中國駭客組織RedDelta（也被稱為Earth Preta、Mustang Panda、TA416）的攻擊行動最近幾年不斷傳出，這些駭客往往跟隨中國政府的外交策略發動攻擊，1月剛出爐最新的資安廠商調查結果，再度印證這樣的活動方針。

值得留意的是，這些駭客兩年前因中國政府聲援俄羅斯攻擊歐洲各國，但自2023年下半，他們將目標轉向臺灣、蒙古，以及其他東南亞國家。

【1月14日】Ivanti旗下VPN系統再傳零時差漏洞，臺灣曝險伺服器數量全球第三

資安業者Ivanti公布SSL VPN系統Connect Secure重大層級的漏洞CVE-2025-0282，並透露已出現攻擊行動的情況，協助調查的資安業者Mandiant表示攻擊者利用該漏洞長達半個月，但究竟有多少駭客加入利用漏洞的行列？有待進一步的調查。

值得留意的是，企業組織應儘速套用修補程式，截至12日，臺灣尚有近80臺伺服器尚未修補，數量僅次於美國和西班牙。

【1月15日】多組人馬利用零時差漏洞繞過身分驗證，攻擊Fortinet防火牆設備

新的一年零時差漏洞攻擊事故接連傳出，先是Ivanti上週公布VPN系統Connect Secure的重大漏洞CVE-2025-0282出現攻擊行動，協助調查此事的資安業者Mandiant透露攻擊行動的相關細節；接著在1月10日，資安業者Arctic Wolf揭露Fortinet防火牆大規模攻擊事故，本週也引起高度關注，今天Fortinet終於證實攻擊者使用的零時差漏洞確實存在，並登記為CVE-2024-55591。

【1月16日】勒索軟體駭客將AWS S3儲存桶加密，並向受害者索討贖金

勒索軟體通常針對工作站電腦及伺服器主機而來，駭客將其資料加密，要脅受害者必須付錢換取解密金鑰，或是避免資料外流，但如今，有人針對雲端儲存服務發動相關攻擊，引起資安業者的注意。

例如，資安業者Halcyon公布針對AWS S3儲存桶攻擊的事故，就是這樣的例子。特別的是，攻擊者並非打造專屬的檔案加密工具，而是透過AWS提供的資料防護機制犯案。
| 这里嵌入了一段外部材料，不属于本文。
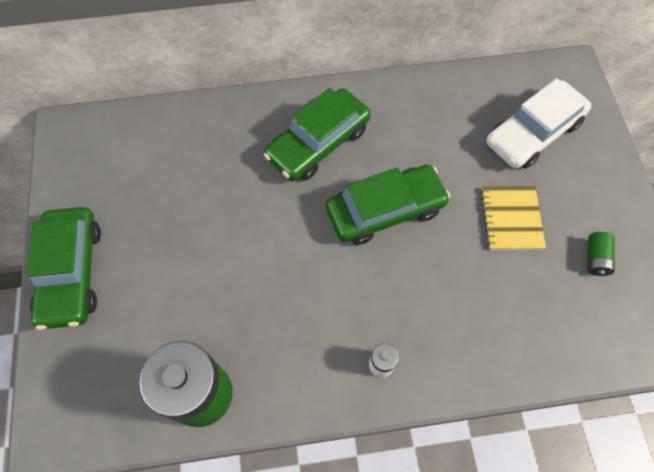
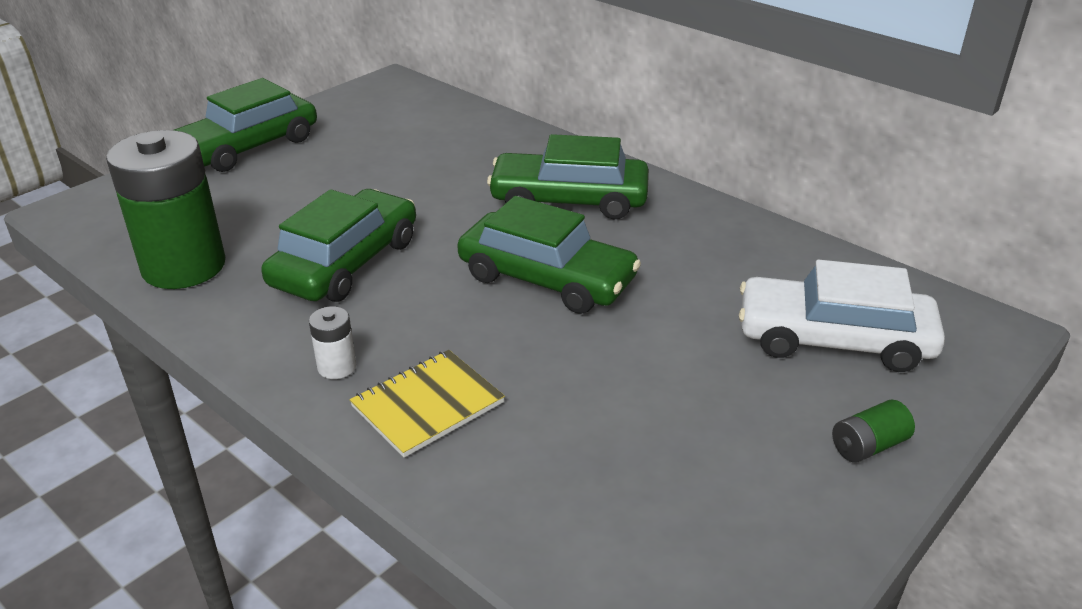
camera: 50 degrees right, 30 degrees down
(281, 299) = (346, 263): none -> green car
(511, 218) = (674, 379): yellow notebook -> yellow notebook (427, 404)
(595, 258) = (725, 490): green battery -> green battery (868, 446)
【1月17日】駭客公布1.5萬臺Fortinet防火牆的詳細組態配置資料、VPN帳密

這兩個禮拜，針對Ivanti Connect Secure、Fortinet防火牆的零時差漏洞攻擊事故相當受到各界關注，其中又以Fortinet防火牆的事故較引起注意，如今有人公布一批資料防火牆組態的資料，使得該廠牌用戶恐面臨更嚴峻的資安威脅。

值得留意的是，雖然這批資料駭客疑似2年多前搜括而得，但由於內含詳細的防火牆政策、組態資料，甚至是VPN帳密資料，很有可能被人用於從事攻擊。